風切羽
風切羽(かざきりばね、かざきりば)は鳥類の翼を構成する羽根の部位。
翼の先端から後方にかけて、大きく目立つ羽ペンに使われるタイプの羽根。接続している骨を基準に、先端側から順に初列風切(しょれつかざきり)、次列風切(じれつかざきり)、三列風切(さんれつかざきり)と細分される。長く硬く非対称な形をしているが、翼上の配置は左右対称。
主要機能は推力と揚力を生み出し、飛行を可能にすることで、翼のほかに尾羽が該当する。

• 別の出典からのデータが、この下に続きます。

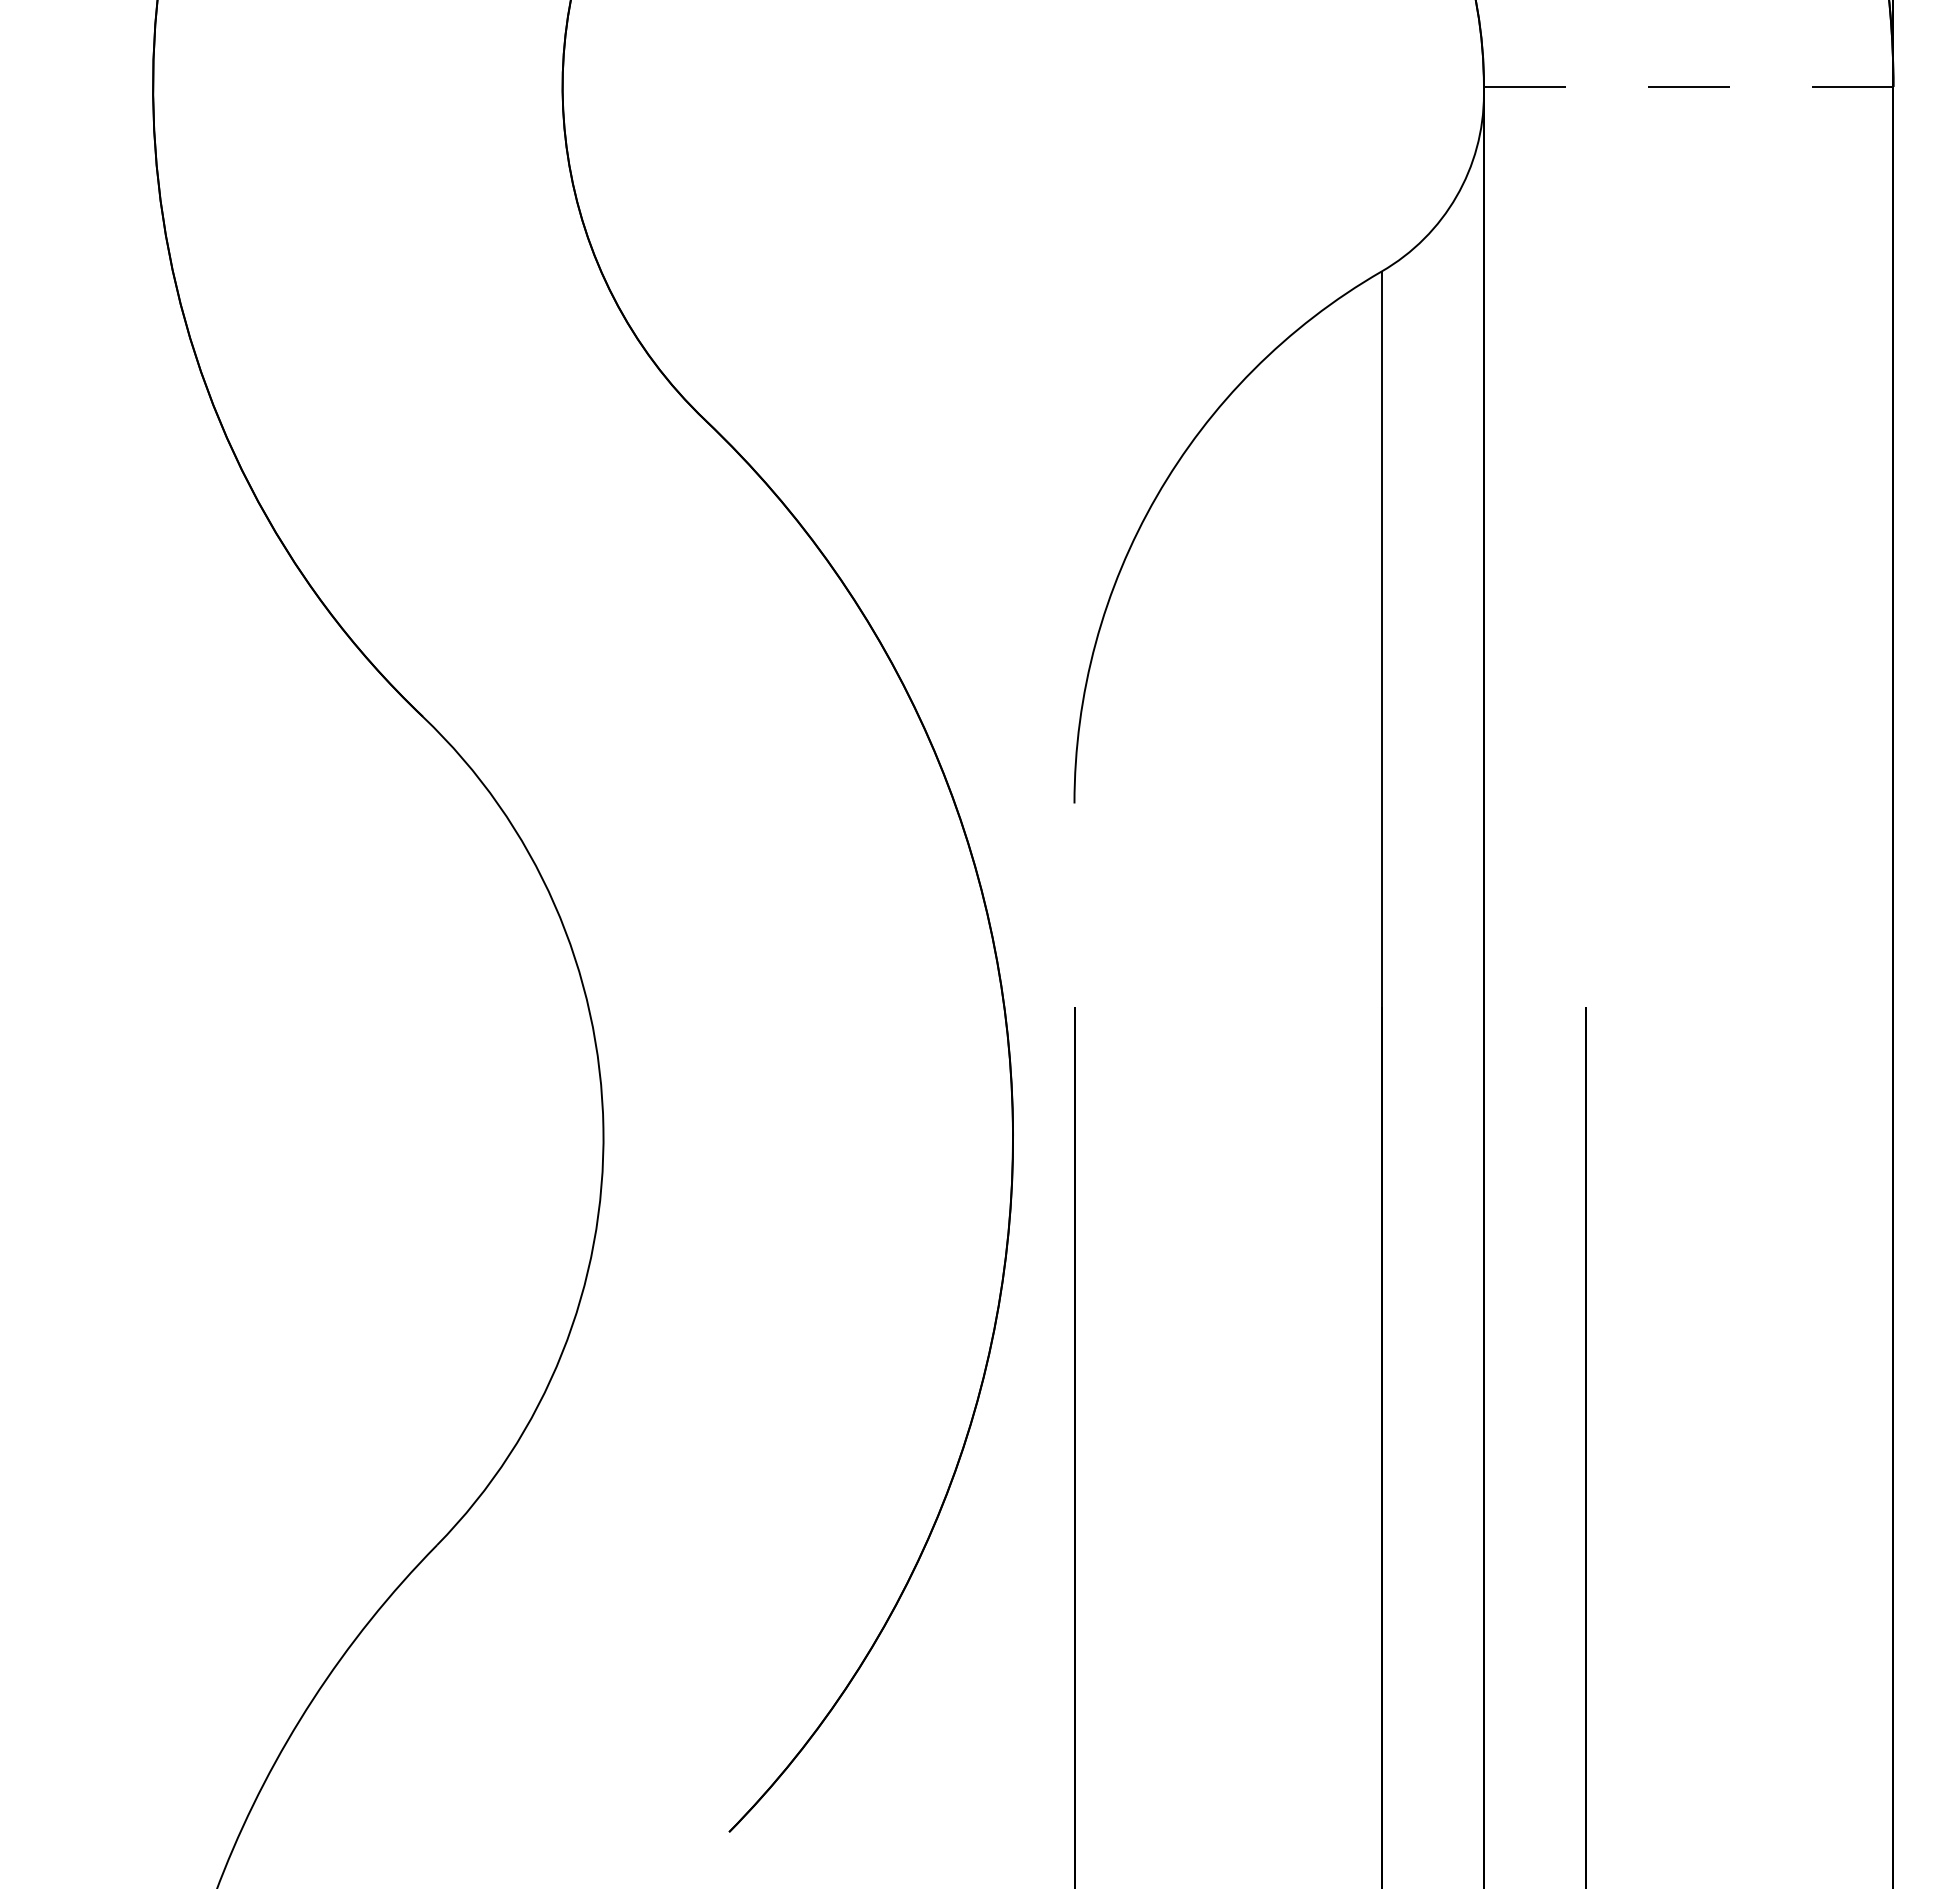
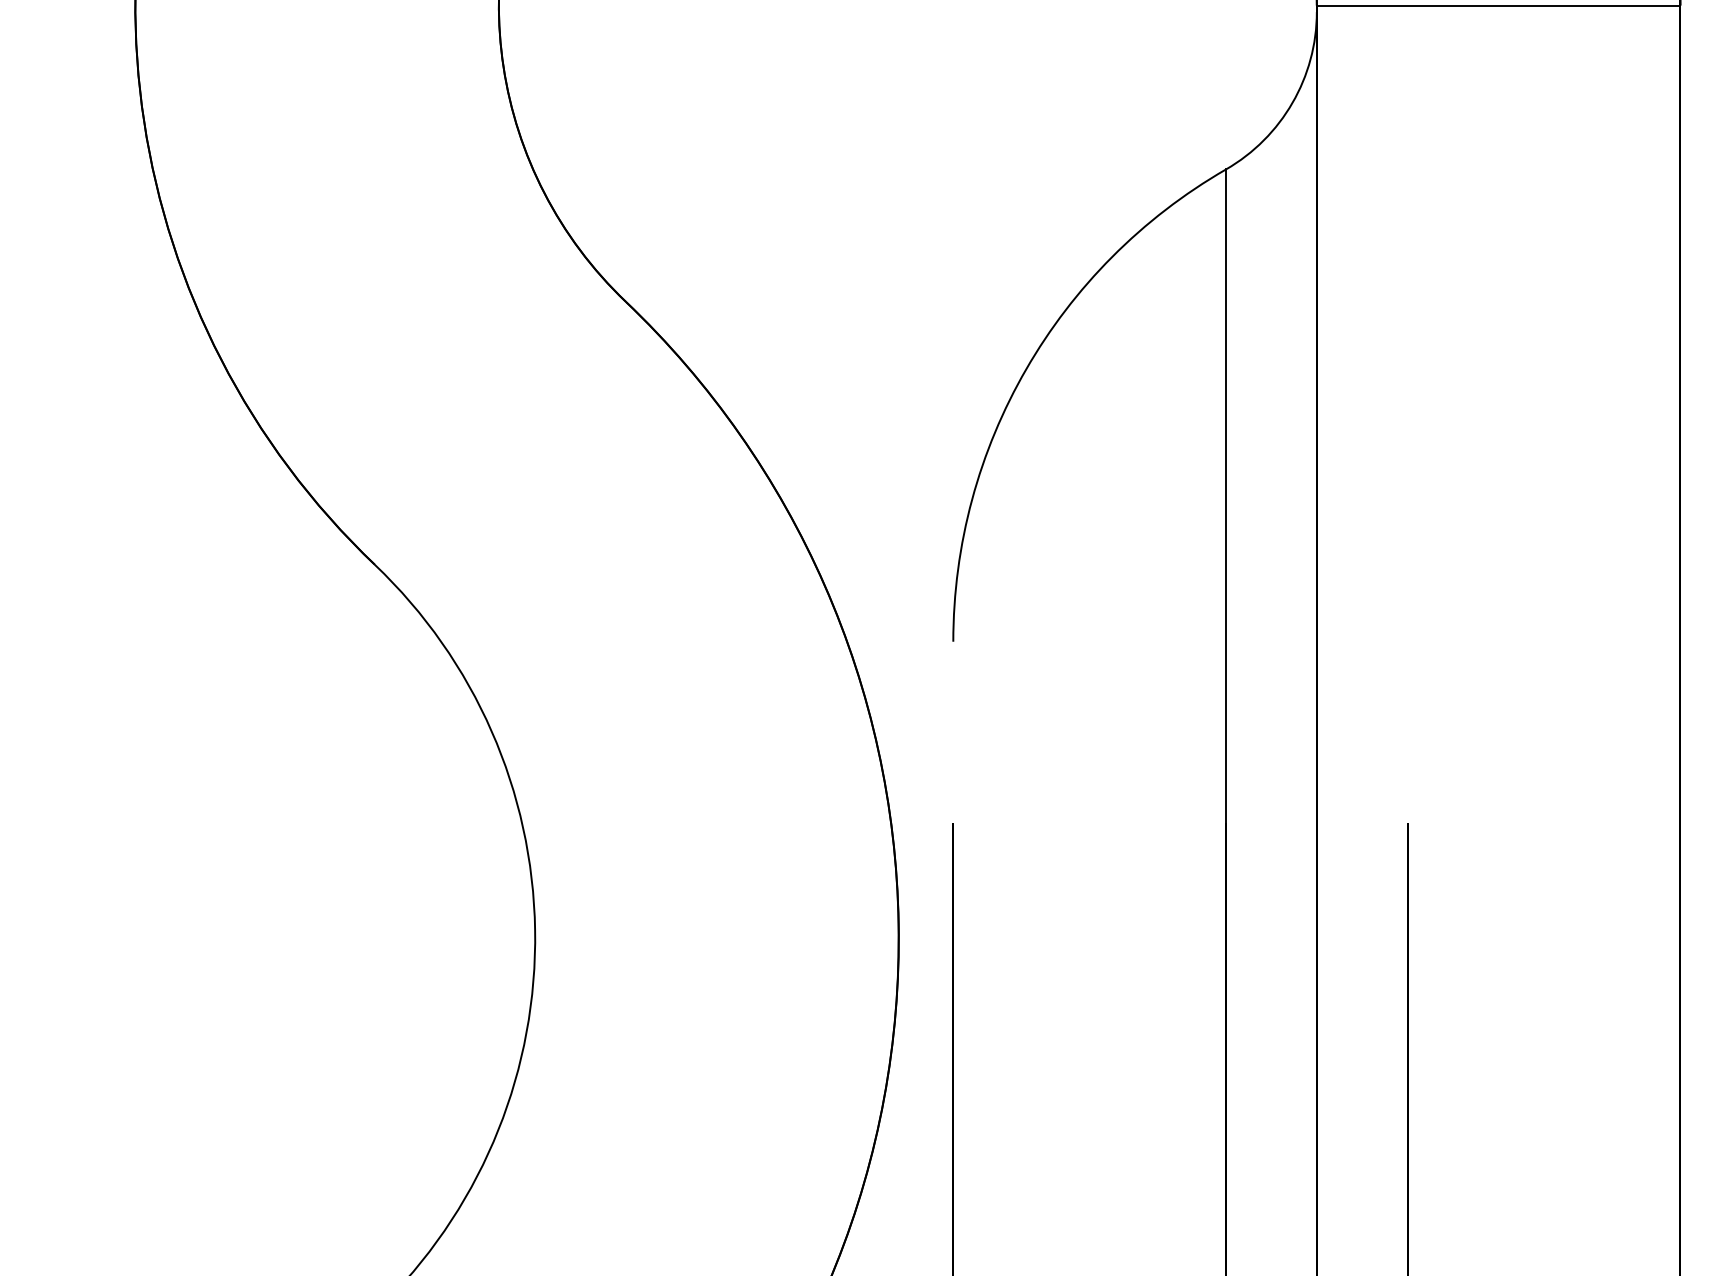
line: (1688, 86) -> (1498, 5), dashed -> solid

英語では Flight feather と総称し、翼を remex、尾を rectrix と区別する。
初列風切
編集翼の最も外側に位置し、尺骨より先端、人間の「てのひら」にあたる部分の骨に接続。
先端に位置するものほど尖っており、次列風切に近くなるにつれ広く短くなる。 胴体側から翼端に向かって1, 2, 3, ... と番号が付けられる[1]。 多くの鳥では片側11本だが、コウノトリやフラミンゴは12本、ガチョウについては16本など、例外も存在する。
推進力を得る[2]という飛行にとって重要な役割を果たす。 飛行機のプロペラとブレードの役割を兼ね備え、羽ばたきで推進力を生み出し、滑空時には次列風切と一体化し揚力を得る。 さらに、大型のワシなどは上昇気流で滑空しながら上昇する際に風切羽の間に隙間を作ることで、乱流の中でも安定した飛行をすることができる。
この特殊な形態では、隙間が飛行機の隙間フラップ(スロッテッドフラップ)、高揚力装置として、分離した個々の羽の端が前後を軸とした縦方向の渦を発生させ後の翼面での乱流発生を抑えるヴォルテックス・ジェネレーター(渦発生子)として、さらに、上に反り返った翼端が飛行機のウィングレットと同様に揚力を増して抗力を減らす働きを持ち、肩関節への負担を減らす[2]。
同じ羽根で巧みに機能を変化させながら鳥類は飛んでいる。いずれも飛行機より先に存在し、ウィングレットは、東昭[3]によると、反り返った翼端をもとにNASAが開発したものである。
次列風切
編集尺骨に接続。初列風切とは逆に、翼端に近い側から胴体に向かって1, 2, 3, ...と番号が付けられる[1]。主に揚力を得る[2]。数は翼の長さによるところが大きく、ハチドリの6本からアホウドリ科の一部に見られる32本まで様々である。
三列風切
編集上腕骨に接続。厳密な意味でこれを持つ鳥は少ない。
翼と胴体上面の気流を整え、抗力を減らし、揚力を増すという、飛行機の翼の付け根のフェアリングと同様の働きを持つ。